Immediate jeopardy complaints. Issues where a facility’s non-compliance will cause immediate, serious harm, and allegations of abuse or neglect.
Complaints of alleged infection control problems like coronavirus.
Statutorily required recertification surveys, initial certifications, or those required to resolve a current enforcement action.
Surveys of nursing homes that have a certain history of infection control deficiencies.
Education. Continue to educate residents, healthcare workers, and others regarding infection control and prevention.
Maintain Supplies. Stock hand sanitizers, masks, and gloves as well as possible.
Sick Leave Policy. Implement reasonable sick leave policies that are non-punitive, flexible, and consistent with public health.
Monitoring. Staff should actively monitor for symptoms of respiratory infection.
Warning. Inform families of residents about infection and visitation through email, letters, or phone calls.
Will coronavirus nursing home laws change?

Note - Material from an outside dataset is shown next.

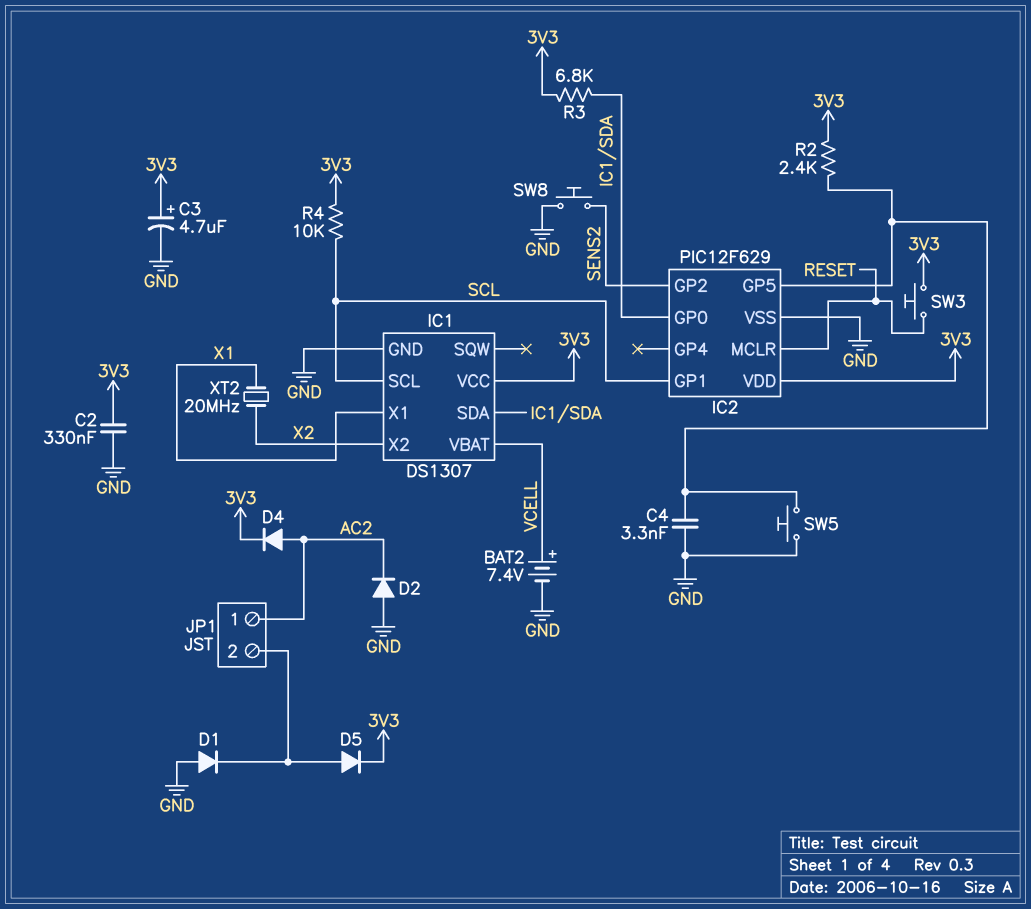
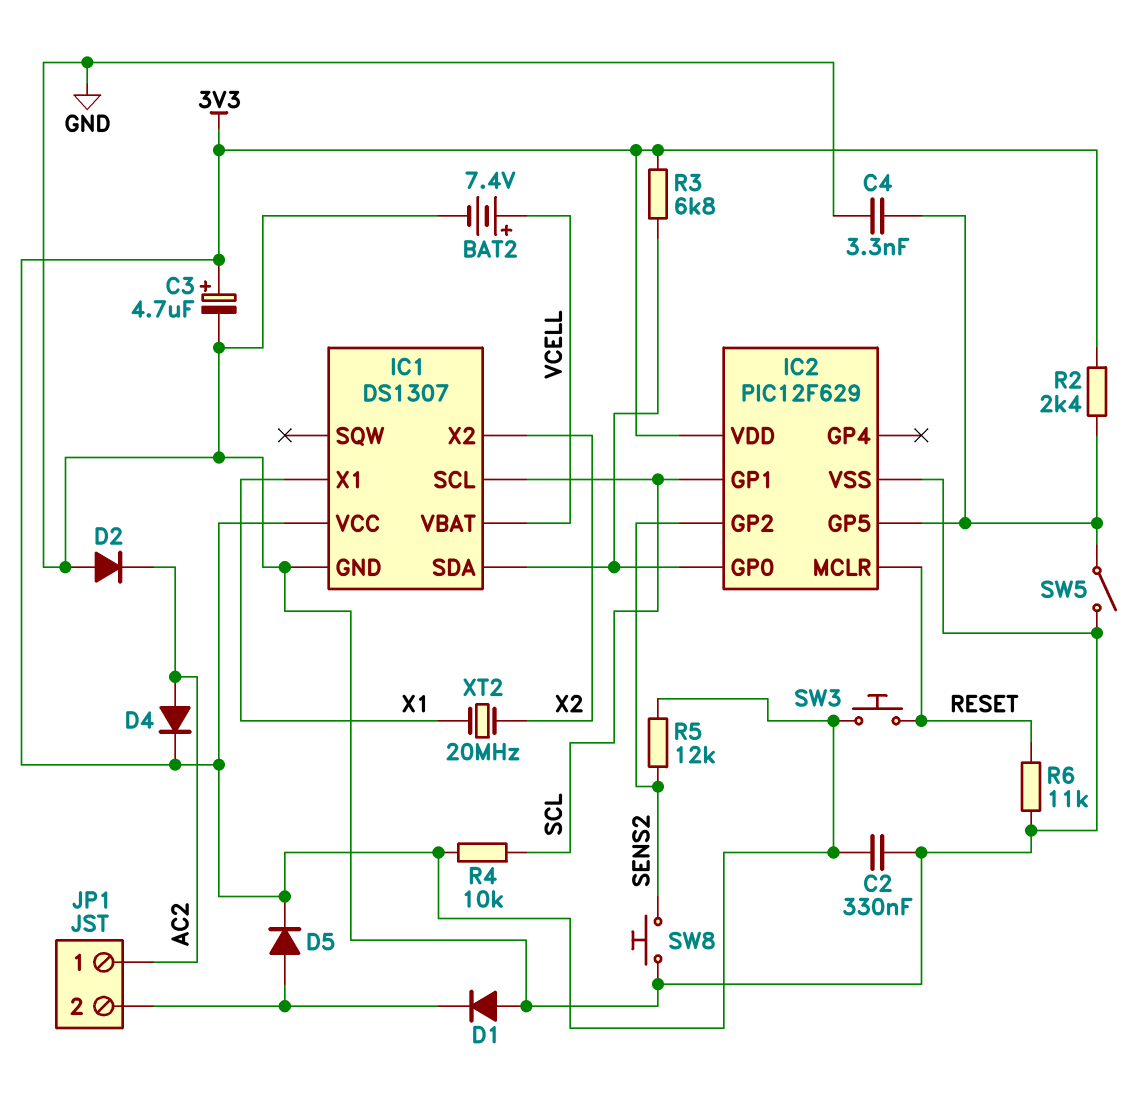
R5: none -> 12k (3V3, SENS2)
R6: none -> 11k (GND, RESET)
SW5: button (GND, IC2/GP5) -> switch (GND, IC2/GP5)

Yes. Almost on a daily basis CMS updates its guidelines related to coronavirus for nursing homes. This is why it is critical for staff to consistently review the CMS and CDC websites for more information.
How is a nursing staff trained on infection control and coronavirus measures?
While nursing home infection prevention and control programs have been the law of the land for some time, coronavirus laws for nursing homes are new and change daily. How are staff supposed to know what to do?
In-Services and Continuing Education. On a routine basis, facilities require staff participate in routine “in-service” training seminars provided by experts. In-services tend to get into the specifics of a particular subject, like hand hygiene or the correct way to dispose of medical waste.
Shift Meetings. Facilities often have a “stand-up meeting,” “pre-shift,” or “shift meeting” with all staff assigned for the shift. At this time, DONs or other nurses may answer questions and address issues with direct care particular for that shift, day, or week.
On-Job Training and Shadowing. Most nursing staff learn by doing. Often, staff undergo training by shadowing others.
On-boarding. To some degree, as part of the hiring process, staff such as Certified Nursing Assistants are tested and trained on the facility’s infection control policies. Staff watch videos, take tests, and review manuals before providing direct care.
What if the nursing home does not follow the coronavirus guidelines?
Failure to adhere to CMS guidelines and Federal Regulations may result in citations, fines, and potential closure. Further, the nursing home may face a lawsuit by residents infected by norovirus due to the negligence of the facility.
Can residents sue a nursing home due to coronavirus infection?
Yes. At this time, negligent failure to adhere to Federal Regulations can certainly be the basis of a lawsuit. In other words, a resident infected with the coronavirus may sue a nursing home if the infection was the direct result of the facility’s negligence.
As with any lawsuit based on negligence, a resident will be required to show, based on a preponderance of the evidence, that the nursing home failed to take reasonable precautions (i.e., those listed above), and that the failure to do so was the actual and proximate cause of the resident contracting coronavirus.
In short, coronavirus laws for nursing homes are like any other: they must be followed.